Hatogoya were for the use of common folk, merchants, craftsmen, pilgrims and lower ranked samurai.
The Honjin and Waki-honjin were reserved for the highest ranked samurai, aristocratic nobility and the
daimyo, who were required to attend the Shogun’s court at regular intervals, requiring them to traverse
the road with huge retinues.
This mandatory attendance of court, called Sankin Kotai, was a policy initiated by the Tokugawa Shogun
requiring the daimyo, or nobles to spend alternate years between their home domains, and residencies
in Edo, (modern Tokyo). In principal, the practice was to provide military services to the Shogun. A set
number of the daimyo’s samurai would accompany him to Edo, and while stationed there would also
perform guard duties and other services to the Shogun.

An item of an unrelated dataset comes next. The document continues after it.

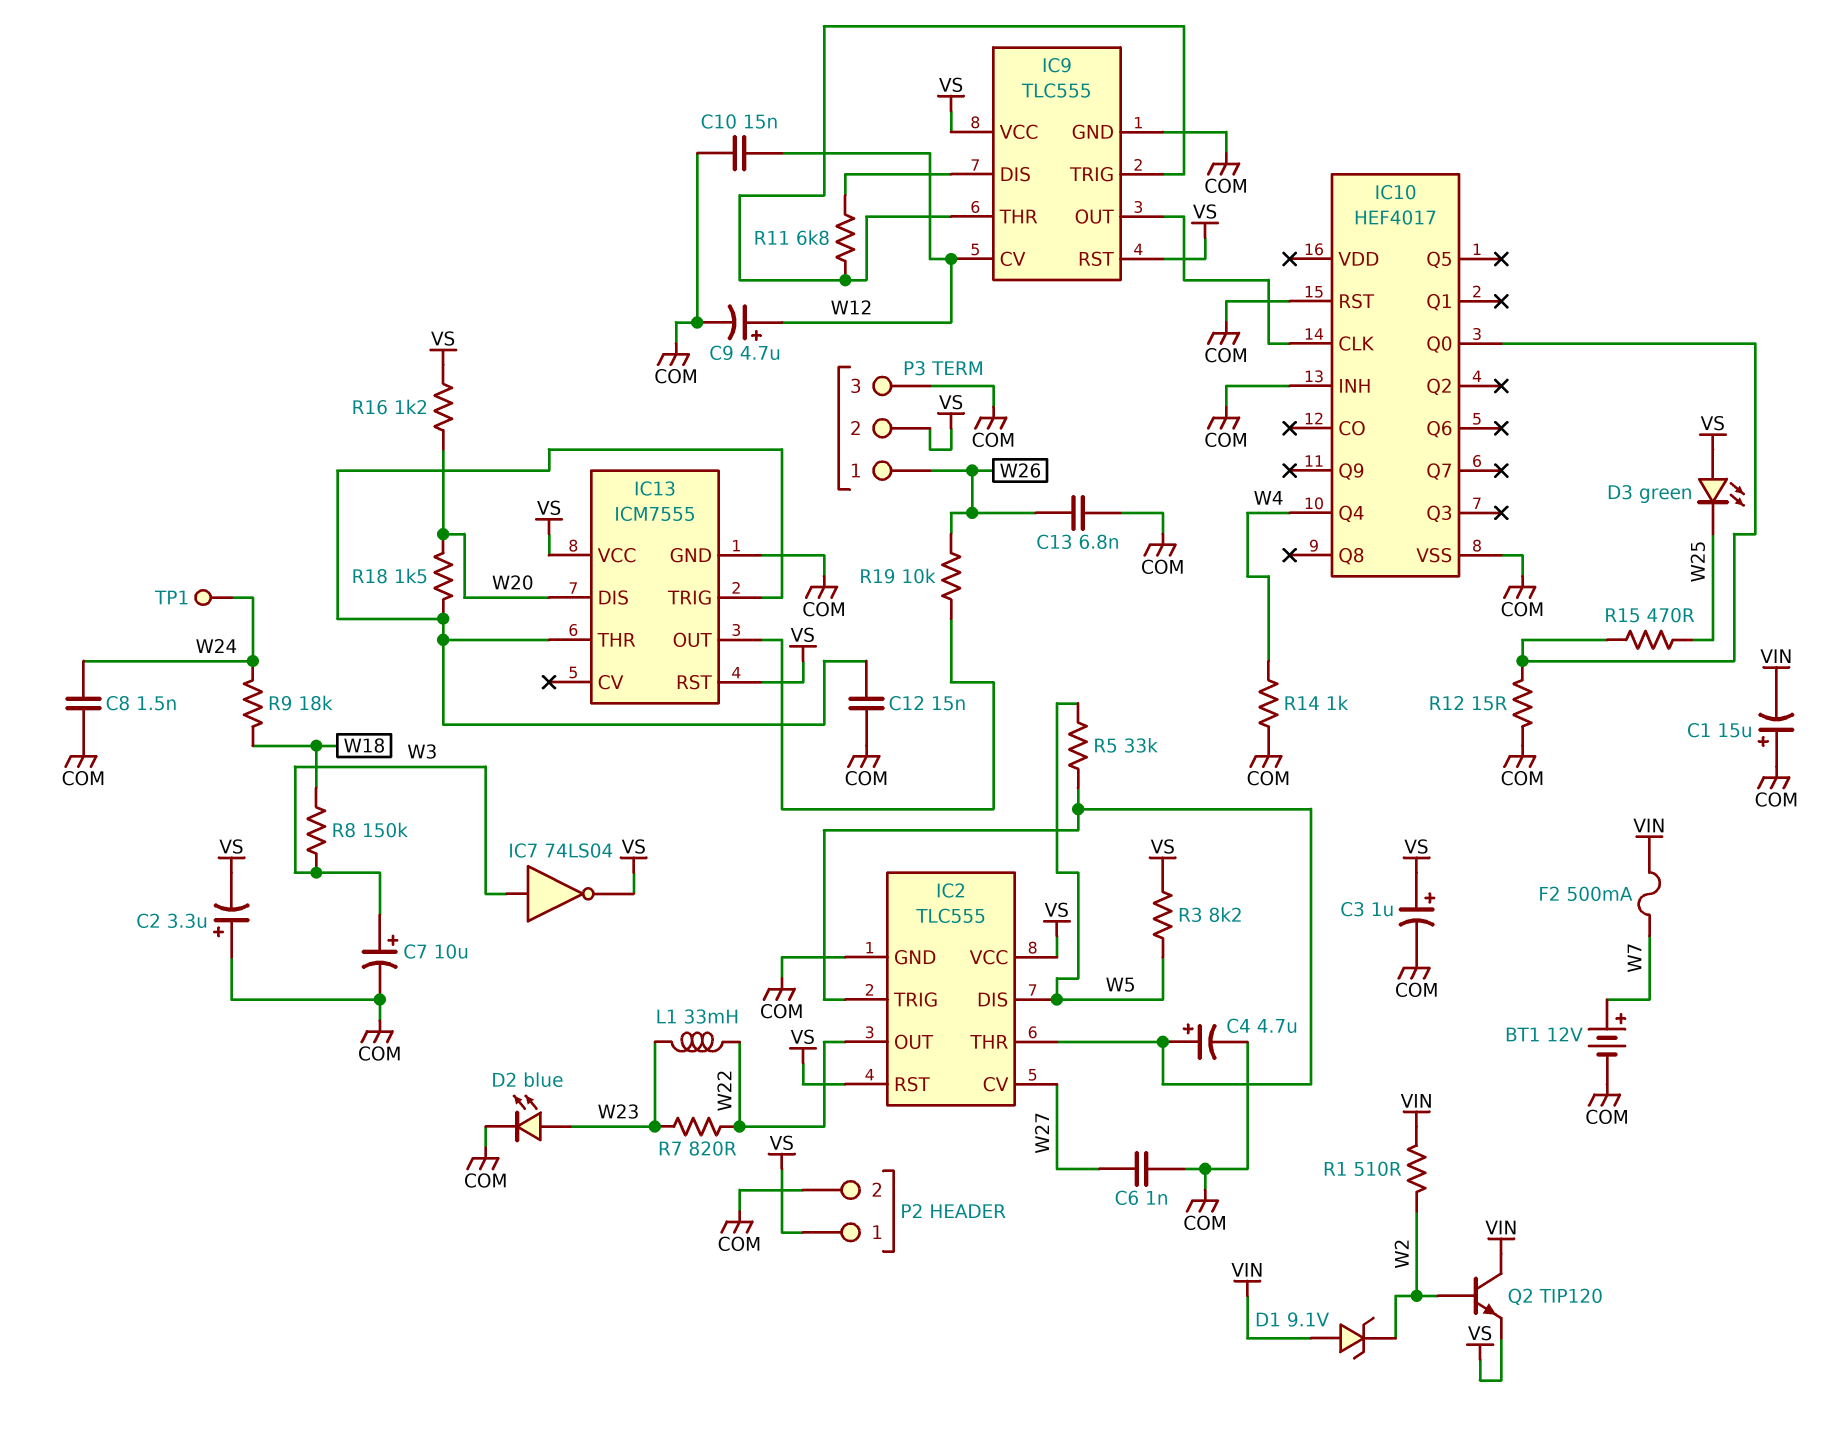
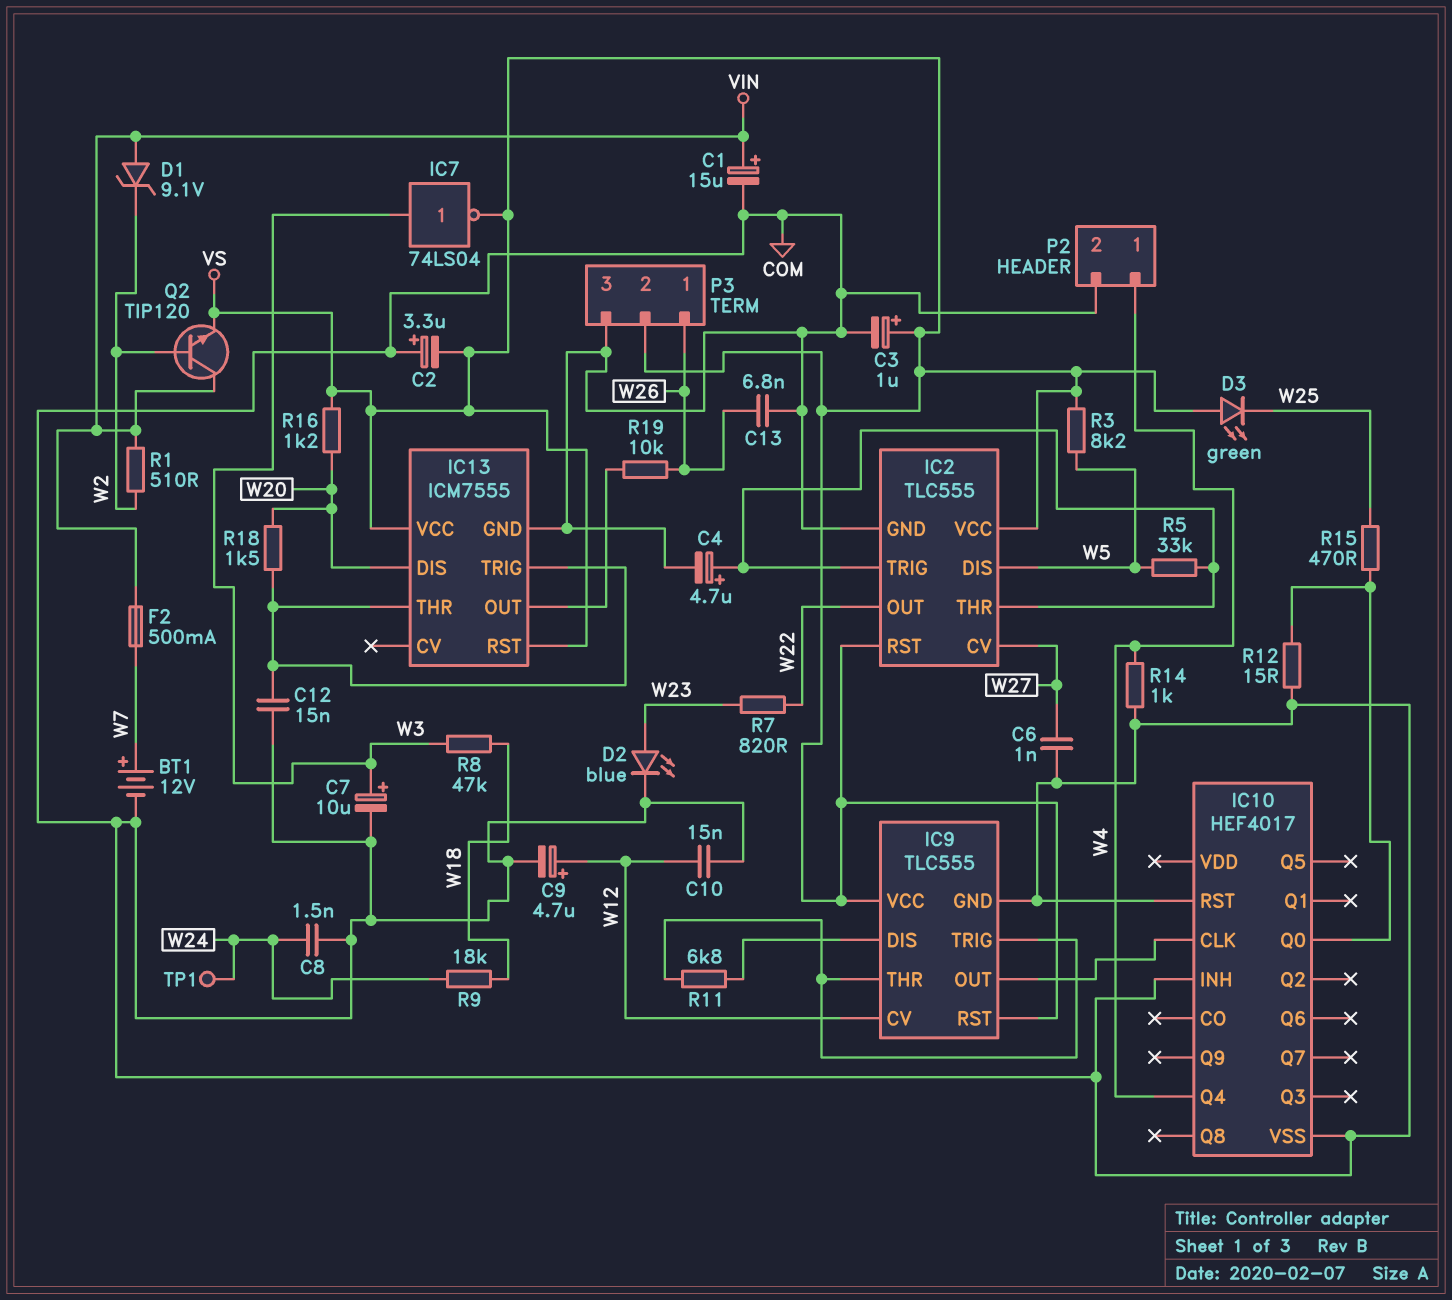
C1: 15uF (plus COM, minus VIN) -> 15uF (plus VIN, minus COM)
L1: 33mH (W22, W23) -> none
P2 pin 1: VS -> W4
R8: 150k (W3, W18) -> 47k (W3, W18)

In reality, it was a way to impoverish the daimyo,
making them spend twice as much to maintain two households, as their wives and heirs were to remain
in Edo as representatives, (read, hostages) along with the expense of the “daimyo gyoretsu”, the lavish
processions in and out of the city would prohibit them from being able to afford armies, weapons, armor,
and from staging an insurrection.
Travelers would make the bulk of the journey along the Tokaido by foot, although a boat service ran
between Miya-juku, near Atsuta Shrine in Nagoya City and Kuwana-juku, in Kuwana, modern-day Mie
Prefecture. Higher ranked personages would travel by Norimono, an enclosed palanquin, and those with
the means could hire a smaller litter like version called a kago.

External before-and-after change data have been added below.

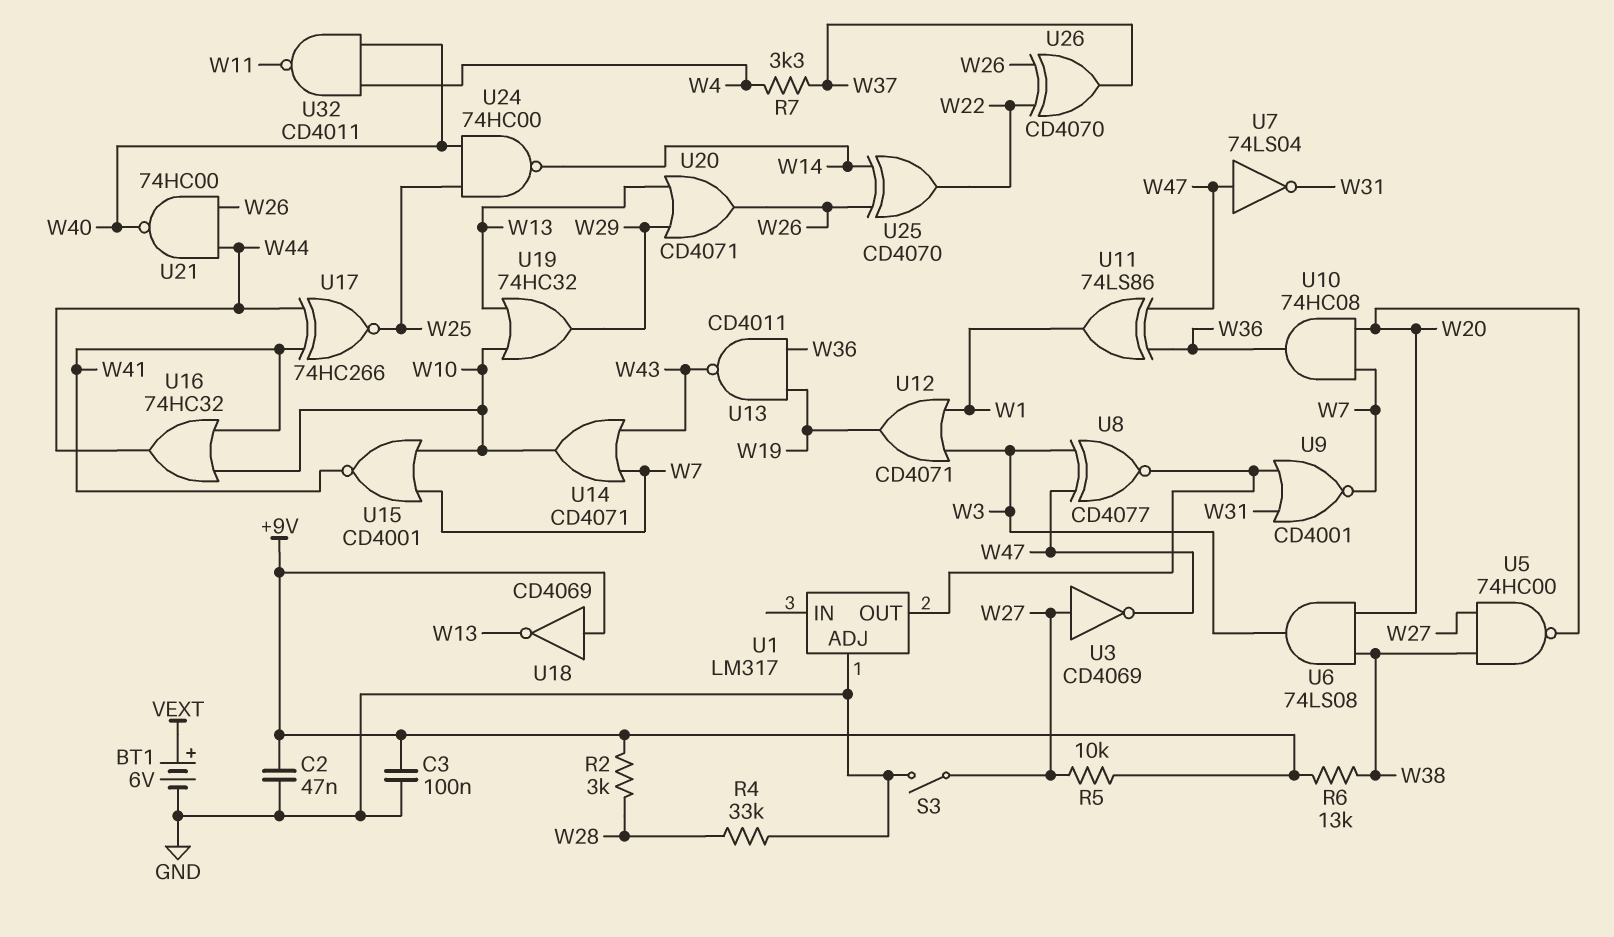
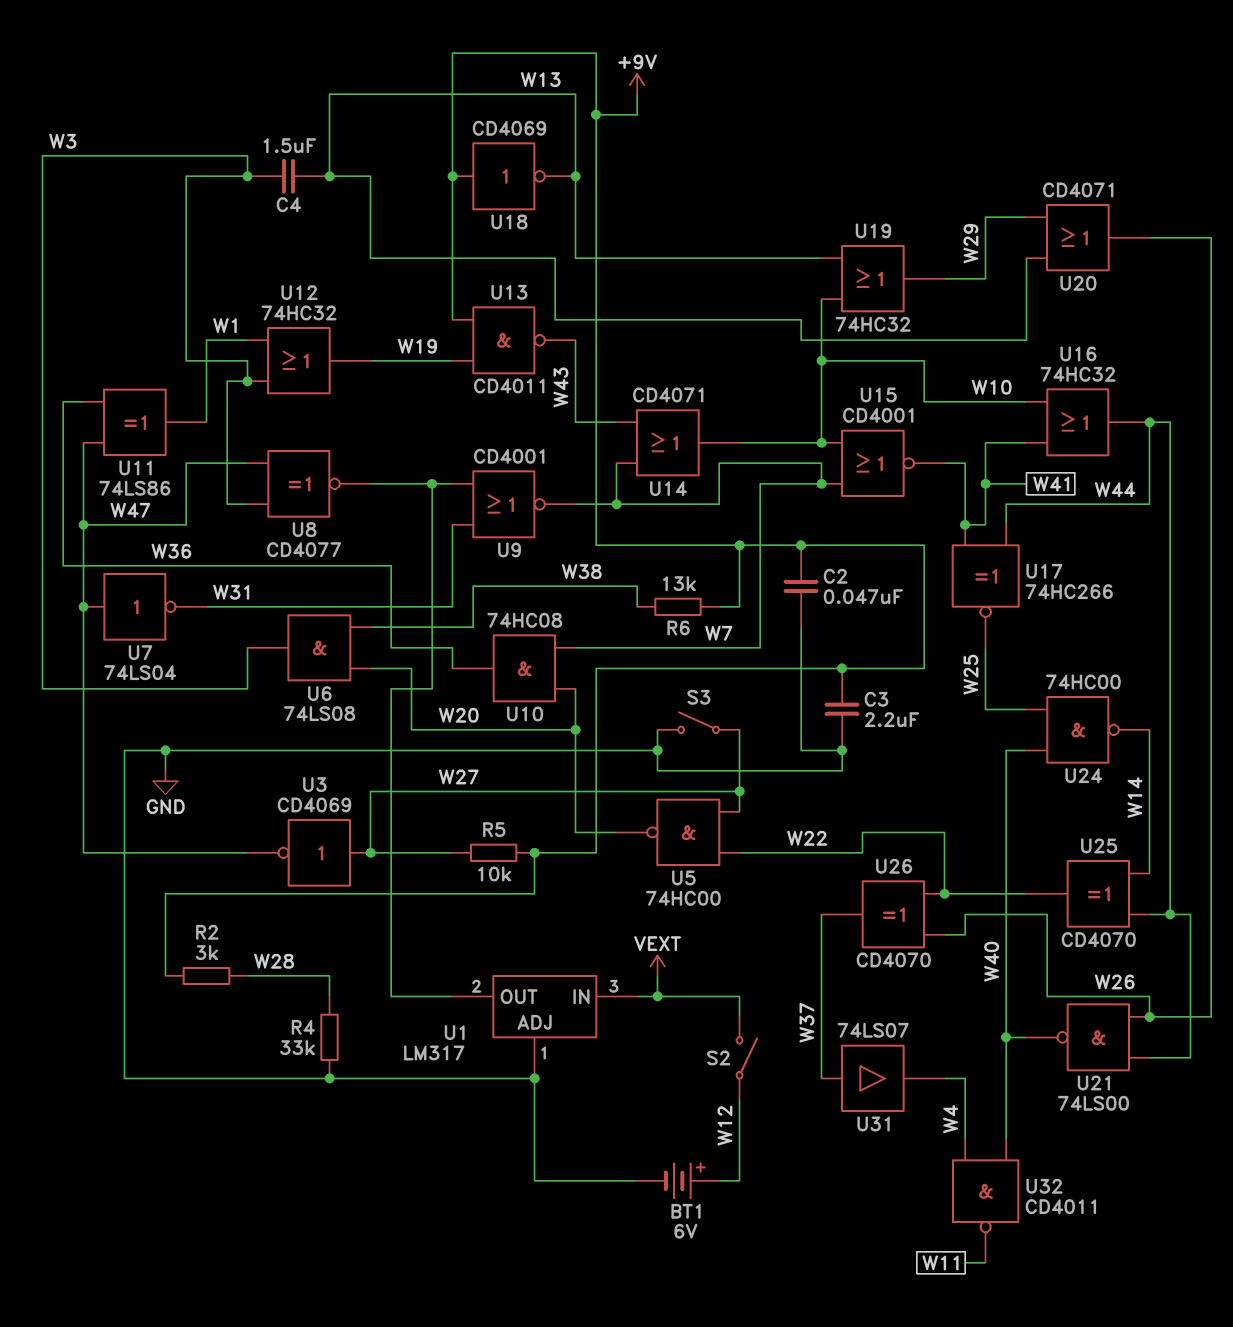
BT1: 6V (plus VEXT, minus GND) -> 6V (plus W12, minus GND)
C3: 100nF (+9V, GND) -> 2.2uF (+9V, GND)
C4: none -> 1.5uF (W3, W13)
R7: 3.3k (W4, W37) -> none
S2: none -> switch (VEXT, W12)
U1 pin IN: none -> VEXT
U5: NAND 74HC00 (in W27, in W38, out W20) -> NAND 74HC00 (in W22, in W27, out W20)
U12: OR CD4071 (in W1, in W3, out W19) -> OR 74HC32 (in W1, in W3, out W19)
U13: NAND CD4011 (in W19, in W36, out W43) -> NAND CD4011 (in +9V, in W19, out W43)
U21: NAND 74HC00 (in W26, in W44, out W40) -> NAND 74LS00 (in W26, in W44, out W40)
U25: XOR CD4070 (in W14, in W26, out W22) -> XOR CD4070 (in W14, in W44, out W22)
U31: none -> buffer 74LS07 (in W37, out W4)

Very few original honjin along the Tokaido still exist, the Futagawa-juku Honjin at Toyohashi, Aichi
Prefecture, Kusatsu- juku at Kusatsu, in Shiga Prefecture, and the Maisaka-juku Waki-honjin at
Hamamatsu, Shizuoka Prefecture.
Today the Tokaido remains the most travelled transportation route in Japan. Although the original route
has been superseded by National Route Number 1, as well as the Tomei and Meishin Expressways, a few
portions of the original Tokaido can still be found, relics of Old Japan.